Травознайка начала рассказывать про всякие травы, причем одни называла «травушки-муравушки», другие «лихие травы», «вредни»; говорила про «жабник», «черное зелье» и про какого-то царя во всех травах. Ясное дело, рассказывая, она не до конца открывала занавес таинственности, то есть не сообщала основное, чтобы без нее ничего не получилось. Накаркав целую цепь загадок, она посмотрела в сторону леса.

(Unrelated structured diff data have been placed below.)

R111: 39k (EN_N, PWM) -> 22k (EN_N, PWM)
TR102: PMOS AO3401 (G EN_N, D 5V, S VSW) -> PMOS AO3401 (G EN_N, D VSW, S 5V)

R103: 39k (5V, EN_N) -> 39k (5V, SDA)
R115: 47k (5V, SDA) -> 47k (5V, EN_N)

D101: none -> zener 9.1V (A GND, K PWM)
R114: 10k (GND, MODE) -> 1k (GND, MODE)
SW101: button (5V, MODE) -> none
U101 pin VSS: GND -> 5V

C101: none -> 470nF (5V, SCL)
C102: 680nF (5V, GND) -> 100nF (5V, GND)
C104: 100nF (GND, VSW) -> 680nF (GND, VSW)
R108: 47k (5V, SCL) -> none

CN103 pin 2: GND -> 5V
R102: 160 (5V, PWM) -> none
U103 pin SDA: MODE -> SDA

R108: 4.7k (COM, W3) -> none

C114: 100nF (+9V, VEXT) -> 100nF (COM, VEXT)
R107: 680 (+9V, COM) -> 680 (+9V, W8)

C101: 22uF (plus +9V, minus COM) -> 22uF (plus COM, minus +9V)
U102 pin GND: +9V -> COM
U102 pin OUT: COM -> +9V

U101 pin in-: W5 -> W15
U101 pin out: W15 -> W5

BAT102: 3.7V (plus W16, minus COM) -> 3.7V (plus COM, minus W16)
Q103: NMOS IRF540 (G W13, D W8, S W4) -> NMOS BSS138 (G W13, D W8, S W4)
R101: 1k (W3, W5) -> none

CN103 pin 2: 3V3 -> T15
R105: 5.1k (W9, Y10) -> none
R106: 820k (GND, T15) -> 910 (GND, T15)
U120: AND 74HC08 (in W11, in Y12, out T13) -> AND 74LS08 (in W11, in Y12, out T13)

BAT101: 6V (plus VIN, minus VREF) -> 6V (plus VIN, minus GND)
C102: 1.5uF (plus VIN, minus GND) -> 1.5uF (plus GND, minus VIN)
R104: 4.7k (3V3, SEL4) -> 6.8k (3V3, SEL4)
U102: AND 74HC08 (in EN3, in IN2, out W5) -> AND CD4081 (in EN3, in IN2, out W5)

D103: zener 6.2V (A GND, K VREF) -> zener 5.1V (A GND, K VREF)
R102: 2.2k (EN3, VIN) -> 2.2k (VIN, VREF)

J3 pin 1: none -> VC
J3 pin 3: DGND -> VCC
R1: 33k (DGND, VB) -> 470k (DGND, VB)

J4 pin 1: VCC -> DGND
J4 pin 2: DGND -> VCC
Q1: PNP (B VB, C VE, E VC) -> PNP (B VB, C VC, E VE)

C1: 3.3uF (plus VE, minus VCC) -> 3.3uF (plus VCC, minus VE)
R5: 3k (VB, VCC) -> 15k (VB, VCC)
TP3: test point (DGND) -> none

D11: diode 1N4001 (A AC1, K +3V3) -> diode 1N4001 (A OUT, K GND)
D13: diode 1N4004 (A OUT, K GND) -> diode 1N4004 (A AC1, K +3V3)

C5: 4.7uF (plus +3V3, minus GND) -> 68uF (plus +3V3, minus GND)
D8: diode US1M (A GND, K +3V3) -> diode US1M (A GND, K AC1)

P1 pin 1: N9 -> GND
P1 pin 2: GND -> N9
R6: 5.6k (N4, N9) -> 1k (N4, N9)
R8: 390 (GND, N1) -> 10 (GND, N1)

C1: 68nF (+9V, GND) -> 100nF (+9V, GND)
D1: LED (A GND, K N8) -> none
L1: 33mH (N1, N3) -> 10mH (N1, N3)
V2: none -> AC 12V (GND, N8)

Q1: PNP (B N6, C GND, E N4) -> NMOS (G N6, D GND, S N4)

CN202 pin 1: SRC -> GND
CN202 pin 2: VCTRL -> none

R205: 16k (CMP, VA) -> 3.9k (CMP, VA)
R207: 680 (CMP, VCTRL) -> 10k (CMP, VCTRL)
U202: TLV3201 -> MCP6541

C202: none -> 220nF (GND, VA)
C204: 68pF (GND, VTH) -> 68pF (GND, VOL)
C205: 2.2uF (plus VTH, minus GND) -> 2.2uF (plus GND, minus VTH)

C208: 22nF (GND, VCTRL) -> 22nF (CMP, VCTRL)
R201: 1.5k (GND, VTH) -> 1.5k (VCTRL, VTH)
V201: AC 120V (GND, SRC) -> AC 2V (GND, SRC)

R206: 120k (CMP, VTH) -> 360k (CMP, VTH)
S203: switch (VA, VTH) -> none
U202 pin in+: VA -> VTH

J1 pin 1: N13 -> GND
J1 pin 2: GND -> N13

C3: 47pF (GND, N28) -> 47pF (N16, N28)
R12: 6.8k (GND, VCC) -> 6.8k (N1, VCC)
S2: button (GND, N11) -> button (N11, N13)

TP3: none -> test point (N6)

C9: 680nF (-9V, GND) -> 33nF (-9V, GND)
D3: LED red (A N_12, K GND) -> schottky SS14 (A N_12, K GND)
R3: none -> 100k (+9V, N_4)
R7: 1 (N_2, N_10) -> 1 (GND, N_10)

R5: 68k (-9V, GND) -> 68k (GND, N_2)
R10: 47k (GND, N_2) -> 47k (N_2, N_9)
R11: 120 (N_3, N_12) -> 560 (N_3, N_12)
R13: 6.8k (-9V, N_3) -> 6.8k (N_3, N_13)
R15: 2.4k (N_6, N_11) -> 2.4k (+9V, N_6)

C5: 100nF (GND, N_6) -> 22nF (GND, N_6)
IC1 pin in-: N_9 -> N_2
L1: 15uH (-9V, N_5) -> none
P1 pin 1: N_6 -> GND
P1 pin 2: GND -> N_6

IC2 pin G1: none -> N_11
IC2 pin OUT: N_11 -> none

— Надобно идти, шумит дубравушка к непогодушке.
— Может, чуток порвем, — пропела одна девица с ярко-синими глазами. — Вот нашла русалочный цвет, — она протянула цветок Куке и расплылась. — Это вам на дорогу. Русалочный цвет охраняет путников. А его стебель дайте тому, кого хотите приворожить.
Ее старания даром не пропали. Кука закашлял, покраснел, стал ходить взад-вперед, покачиваясь, точно на перебитых ногах. Он ведь только с нами герой, а на людях овечка, и вообще мужчиной выглядит лишь внешне, а внутри — беспомощный мальчишка.
— Пошли, — бросила травознайка девицам. — Ель не сосна, шумит неспроста.
Девицы взяли корзины и заковыляли утиными походками к домам, но вдруг синеглазая поставила корзину на дорогу, подбежала и сбивчиво затараторила:
— А вы плывете по реке, да? У нас сегодня в клубе спектакль драмкружка… Понимаете, у нас совсем мало парней…
— Я вас прекрасно понимаю, продолжайте! — Кука приосанился, встал в балетную позу, пятки вместе, носки врозь.
— Вы, может, не откажетесь… сыграть в спектакле? У вас такие… ну, знаете, актерские внешности… Наша деревня Малино рядом, рукой подать. Пять километров! (У деревенских все рядом).
— Не вопрос! Заметано! Мой девиз: «Ни дня без доброго дела», — выпалил Кука то ли всерьез, то ли чтобы подурить девицу.
— Ой, спасибочко! Вот девчата обрадуются! Может, вас встретить?
— Нет никакого смысла, — Кука торопливо вскинул руку. — Во сколько надо прибыть?
— К вечеру, — девица расплылась и убежала.
— Ты что и правда намылился в клуб? — спросил Котел куку.
— А ты нет? Прочувствуй ситуацию! Поможем людям. Неслабо. И вообще, когда я вижу девушек, мое сердце бьется сильнее.
— Ну что ж, мы с Чайником тоже пойдем, — заворковал Котел. — Я, как духовное прикрытие, а Чайник, как группа скандирования. Возьму гитару, дам небольшой концерт. За плату, разумеется.
— В клуб можно заглянуть. Но никаких концертов. И лично я ни в каком спектакле играть не буду, — круто сказал я, чтобы просто поддержать разговор.
Через полчаса плавания на берегу показалась деревня. Мы причалили около низины, где росло несколько деревьев, а под ними какие-то бледные цветы, прилипающие к ногам, словно присоски. Пока мы с Котлом перетаскивали вещи, Кука разжег костер.
Вы, наверное, заметили, что костры чаще всего разжигал Кука — у него огнестойкая, как асбест, кожа. Костер-то он развел, но при этом допустил оплошность. Как я уже говорил, он ужасный нескладеха: идет к реке, так каждый куст заденет, а перед плотом еще и грохнется; несет что-нибудь, так обязательно уронит. Последние дни перед палаткой я ставил графин с водой (его купил в райцентре). За день набегаешься, жарко станет, подойдешь, попьешь — хорошо! Так вот, в тот день графина не стало. Его косолапый Кука разбил. Наполнил его водой и небрежно потащил к костру. Я замер: «вот сейчас, — думаю, — кокнет». Так и есть! Задел графином за дерево, и тот разлетелся вдребезги. Кука вообще небрежно относится к вещам, а сами понимаете, такой человек зачастую небрежно относится и к работе, и к людям.